We all gotta do something to make a living, to bring the bread to the table, don't we?
And since we spend quite a big portion of our lives at work, it would be pretty neat, if you find a job, that you actually like...agreed?? Yes, I thought so.
I have never been very career orientated nor had this one big passion in my life to guide me, because I am curious about so many things.
However, out of many of my interests, I made one of them my job, that would be food and wines.
No, I am not a chef, I am a waiter.
Yeah I know what you think, anybody can do that, what kind of career is that?
Well, first of all, not anybody can do that, that's a fact. And secondly, even if it's so, so what?
I am not going to start opening up the secrets of being an excellent waiter, I am getting to the tracks when and where I lost my motivation and how did I find it.
Somewhere along the line being refused of a job the hundred time in a row, I started to question if there was something seriously wrong with me. The seed of self- doubt had been sowed, and it grew so rapidly as a mushroom in the rain. My self- confidence was breaking apart like the Berlin wall, piece by piece. And at the same time while I was waving good-bye to my self-confidence, I was also holding a bon voyage party to my motivation, to my passion of food and to my will of working in that field.
What was left, when all that was gone? Well, not much really. Just the ruins and a very confused woman standing in front of the ruins.
A battle began, the long road to discovery was about to start. And knowing myself, the roads I pick, are never easy...quite the contrary.
There were many crossroads, many wrong turns, that all turned out to be dead-ends.

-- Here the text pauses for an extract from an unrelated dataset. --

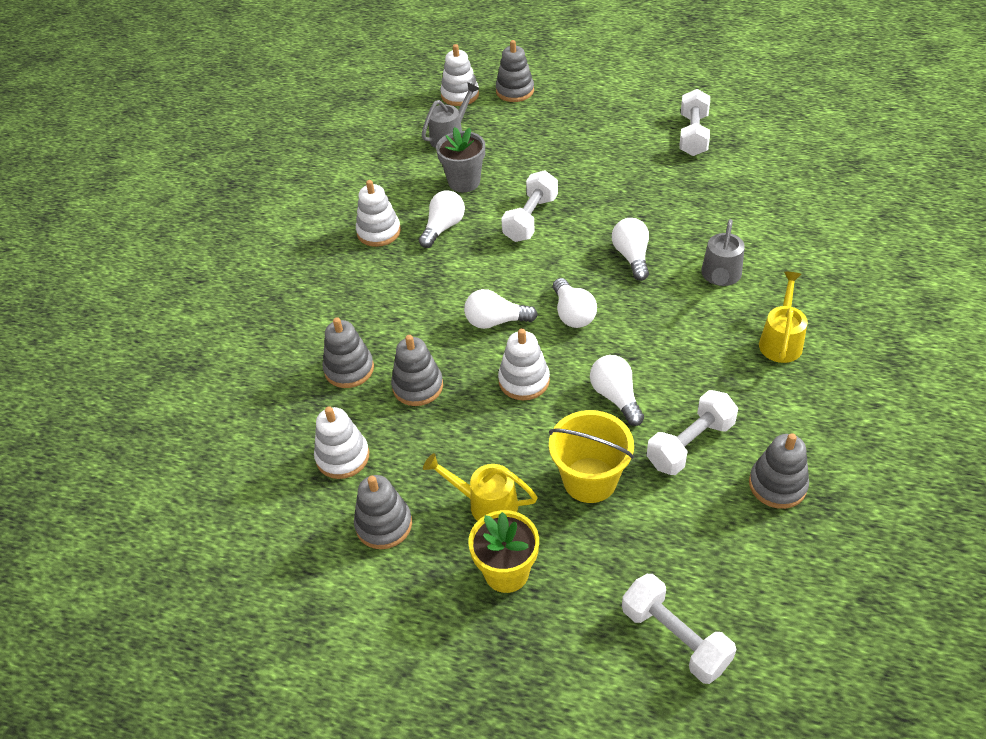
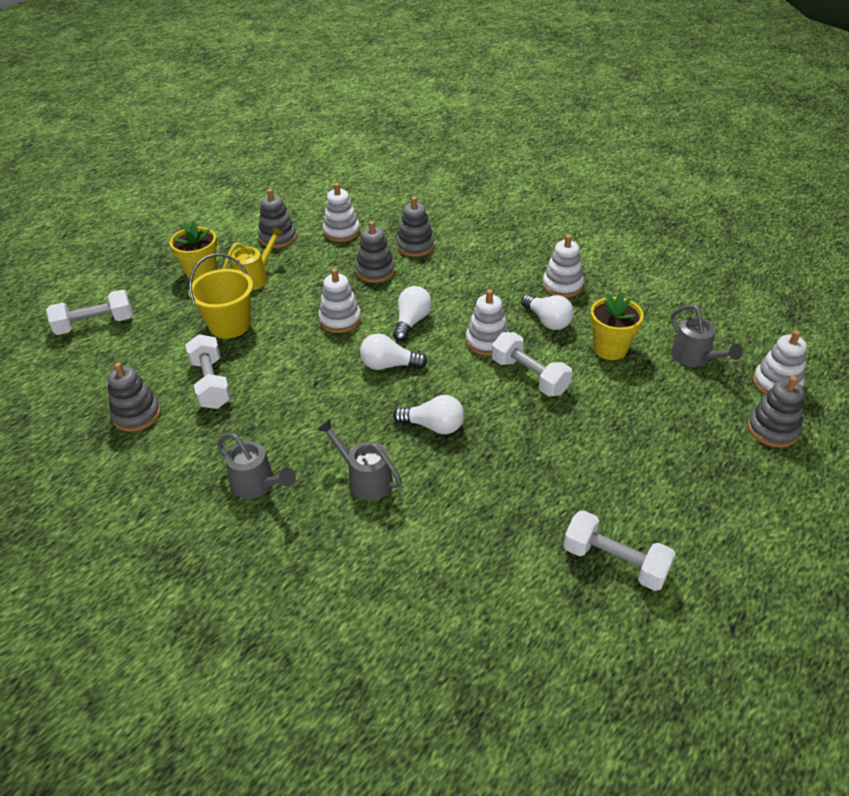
camera: 110 degrees right, 5 degrees down
(464, 182) = (610, 349): grey flower pot -> yellow flower pot
(496, 258) = (487, 341): none -> white stacking toy
(615, 397) = (286, 360): white light bulb -> none
(781, 340) = (257, 485): yellow watering can -> grey watering can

Then there were hills and curves and rocky roads, plenty of that to wore the wanderer out completely. But right when I thought that there was no energy left on my body, and that this is it for me, endless wandering in the darkness, when I was just about thinking to give up, I gave it one more effort. I pushed everything I had in me, clawed myself out of that deep hole I was about fall in, and pulled myself back to light.
I was given a sudden opportunity, out of nowhere, when I least expected it, and I took it. I held on to this opportunity with my both hands, like my life was depending on it, and just like in a goid movie, I rise to occasion and succeeded...

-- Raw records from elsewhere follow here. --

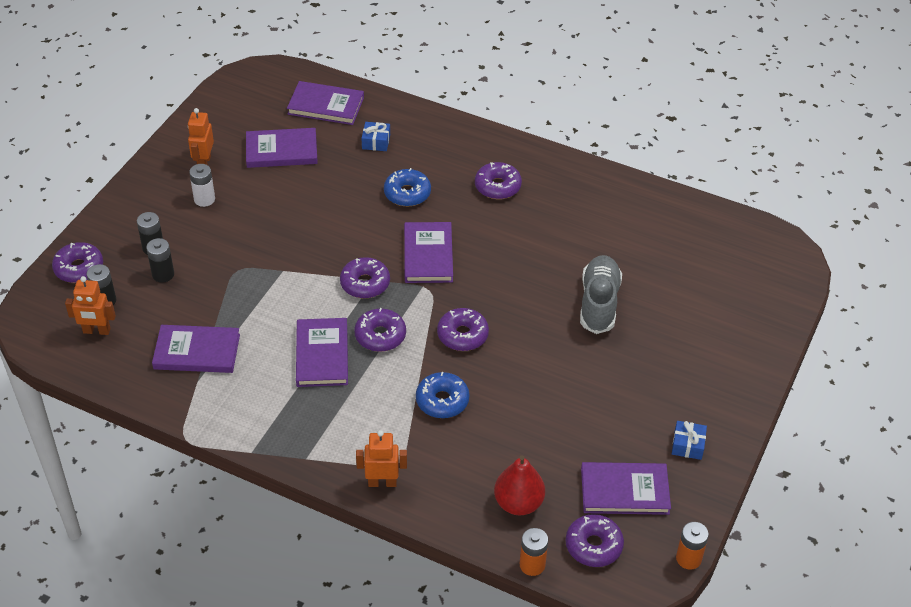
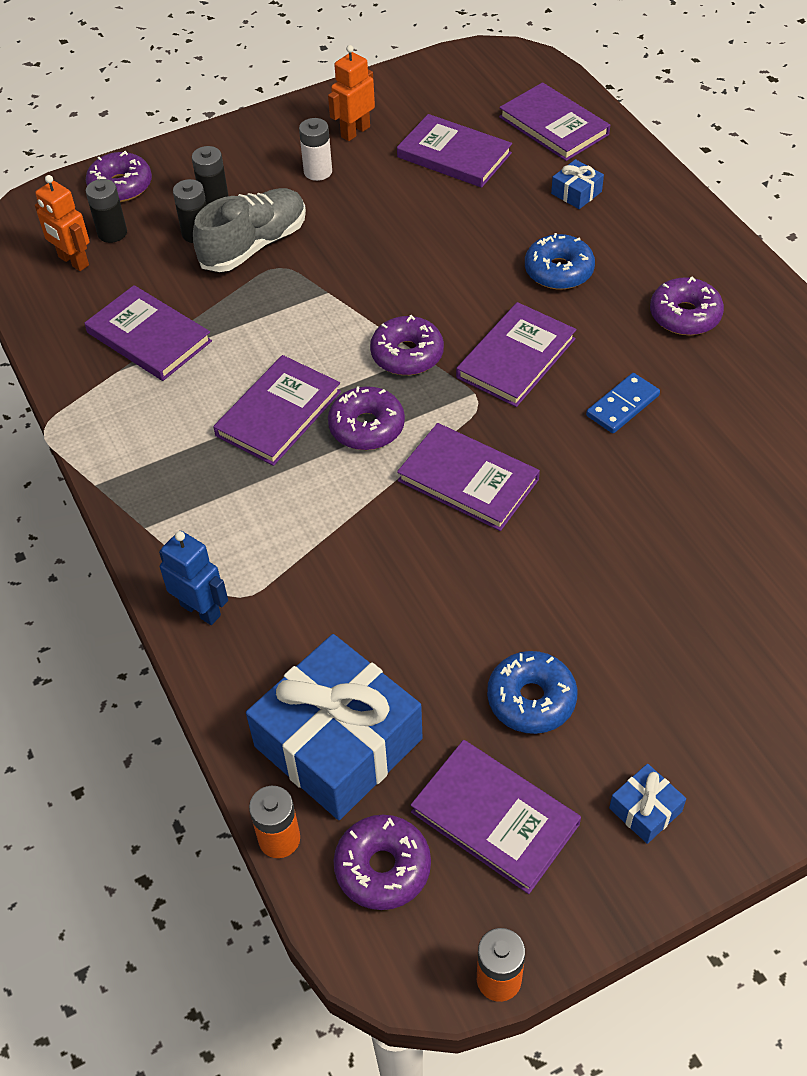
camera: 40 degrees right, 5 degrees up
(382, 482) = (201, 610): orange robot -> blue robot
(442, 401) = (366, 549): blue donut -> blue donut (531, 699)
(462, 335) = (468, 480): purple donut -> purple book
(508, 253) = (622, 406): none -> blue domino
(518, 503) = (338, 742): red pear -> blue gift
(599, 303) = (690, 535): grey shoe -> grey shoe (254, 245)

And then and there, pretty far away from where I once lost it, I found my motivation again.
There, in this tiny, busy kitchen, I also found my passion for food again, and that self-confidence, all those guys were back in my life again, and I promised to hold on tight to them.
Yeah, sometimes one must take drastic moves and even longest of journeys, if it's necessary to keep that sparkle in life and find that passion- which for me is the life itself, with all the flavours and aromas it can possibly cook for me.